What changed during COVID-19 confinement?

According to a post on social media platforms by ABAAD – a non-governmental organization that aims to achieve gender equality in the MENA – the number of calls received by Lebanese security forces has increased by 100% during the confinement, while ABAAD’s helpline received 155 calls during March 2020, which is an increase of 20% compared to last year’s calls.

The basis of such escalation – according to Kassouf – is mainly linked to social, economic, psychological, or even political reasons. Social factors include an increase in stressful situations like overthinking, anxiety, or lack of awareness, while economic factors – which can lead to unemployment or instability – could have a negative effect on the prosecutor’s reactions and behaviors.

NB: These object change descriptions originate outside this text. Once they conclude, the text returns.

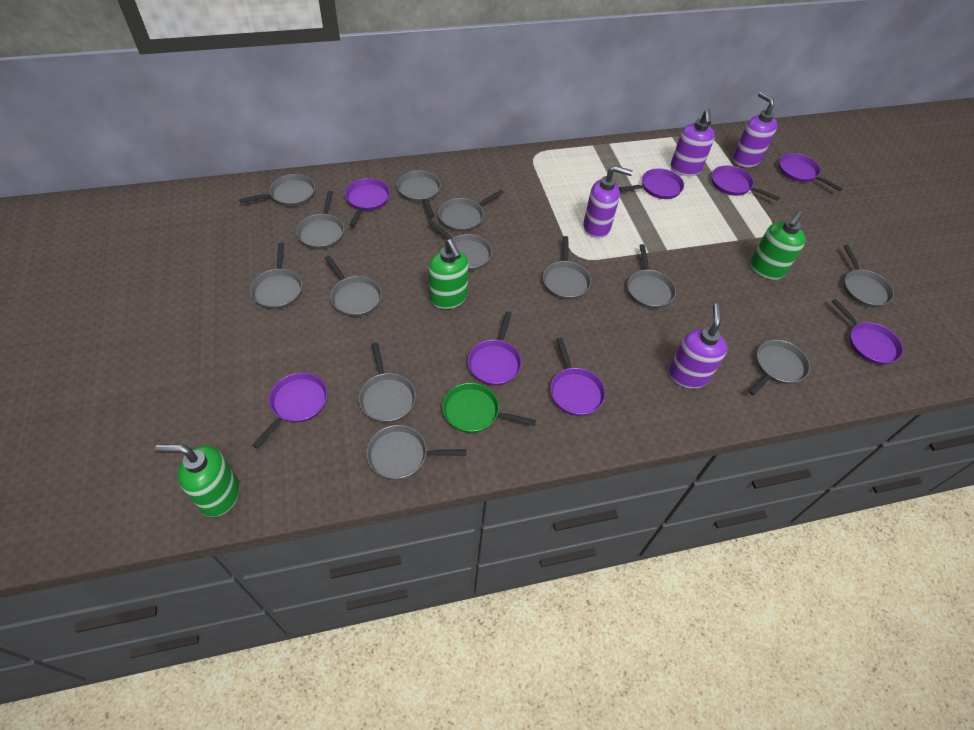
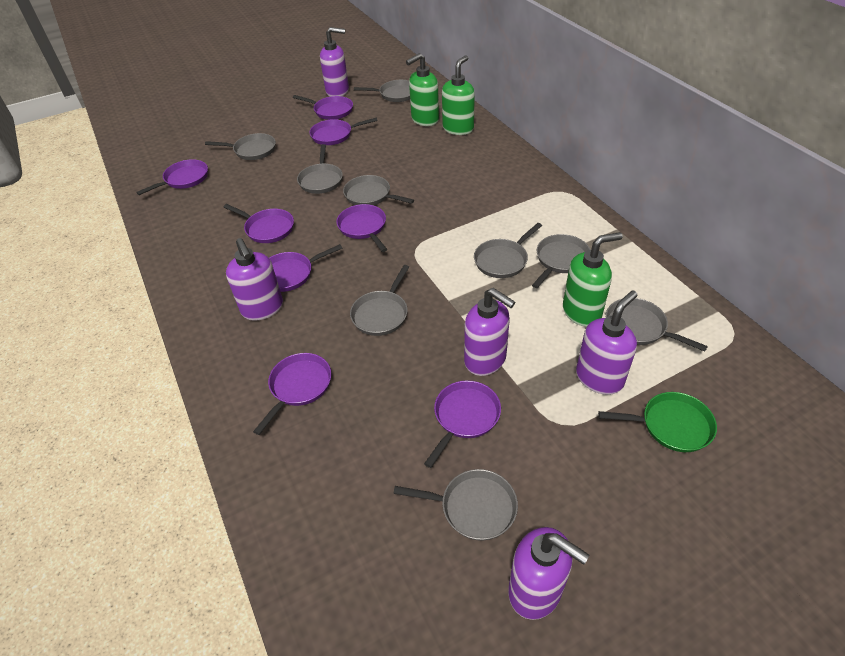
grey pan: 13 -> 9
purple soap dispenser: 4 -> 5

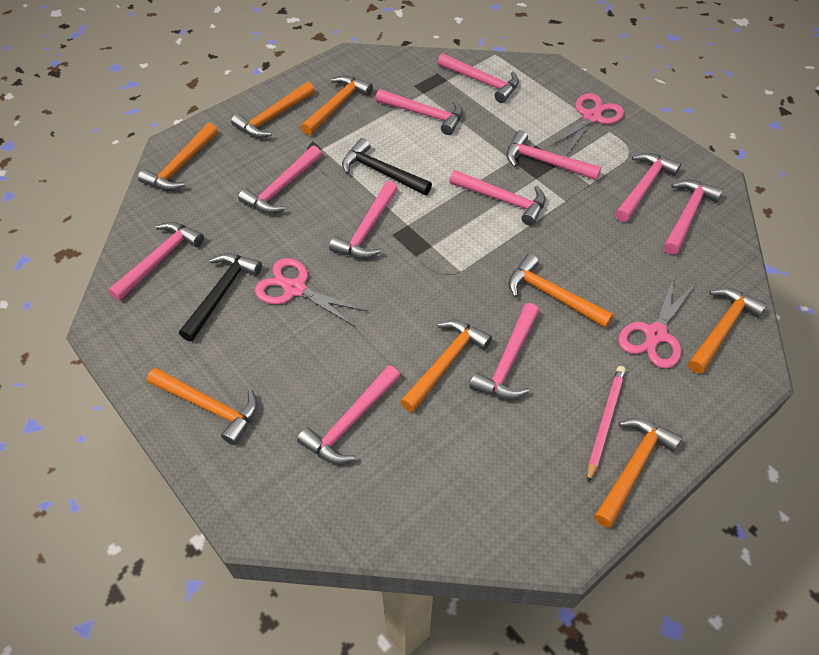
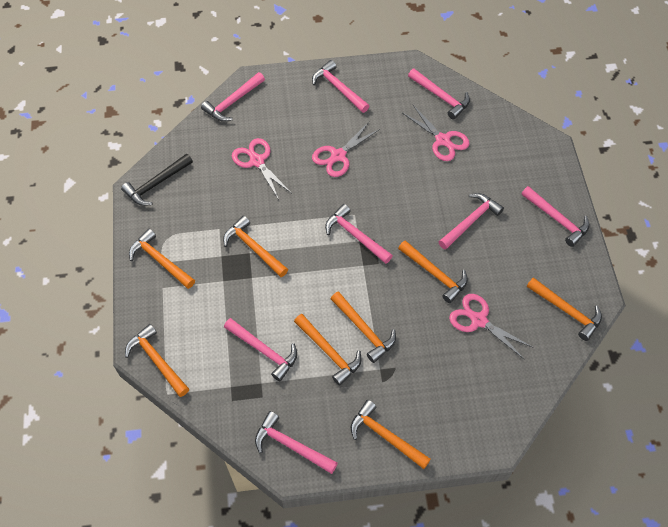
black hammer: 2 -> 1
pink hammer: 11 -> 8
pink pencil: 1 -> 0
pink scissors: 3 -> 4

Furthermore, psychological disorders can be more profound during this period, especially that the prosecutor and the victim are obliged to spend more time together. For instance, a man with a superior role – as he is traditionally and socially used to being the financial provider of the family – could feel more pressure during the lockdown, which in turn might lead to negative behaviors and projections on the victim of violence.

This indeed does not leave the prosecutor off the hook, as the effects of gender-based violence on the victim could never have a positive effect. Kassouf states that GBV can leave social or psychological outcomes on victims including psychological disorders (depression, eating disorders, isolation, aggressiveness, low self-esteem, or anxiety).

Are victims actually stuck with GBV?

Victims of gender-based violence are in this case left under different solutions according to Kassouf. From the victims’ side, those who are submitted to violence are advised to contact specialists through the shared helplines where NGOs would directly interfere to support them, that is in addition to knowing their personal rights. Awareness sessions to all parts of the society including individuals, civil society groups, and policy makers would also work in favor of decreasing cases of GBV.

On national levels, Executive Director of The Lebanese Center for Human Rights, Fadel Fakih, suggests that implementing the laws and taking GBV more seriously would be another way to tackle this issue. The responsibility is to be shared by the civil society and the government in his opinion. For instance, The Ministry of Interior could be training police officers on how to resolve conflicts and refer cases, as more social programs and awareness campaigns could be enrolled by the Ministry of Social Affairs to improve means of communication between household members and help decrease the stigma of seeing specialists or seeking group therapy.

 

In essence, when it comes to gender-based violence, the responsibility is not to be segmented. It is that of me, you, the schools & homes we have socially inherited habits from, and the authorities. However, the first step would be accepting the fact that women are indeed a vulnerable group in most societies, and collectively violating their human rights will lead to an increase in gender-based violence. The second step lies in admitting that if women were not to be discriminated against based on their gender, feminists wouldn’t be advocating – not “exaggerating” – in the first place, and I wouldn’t be writing this particular article.

 

By Chrystine Mhanna, Freelance Journalist & Human Rights Activist.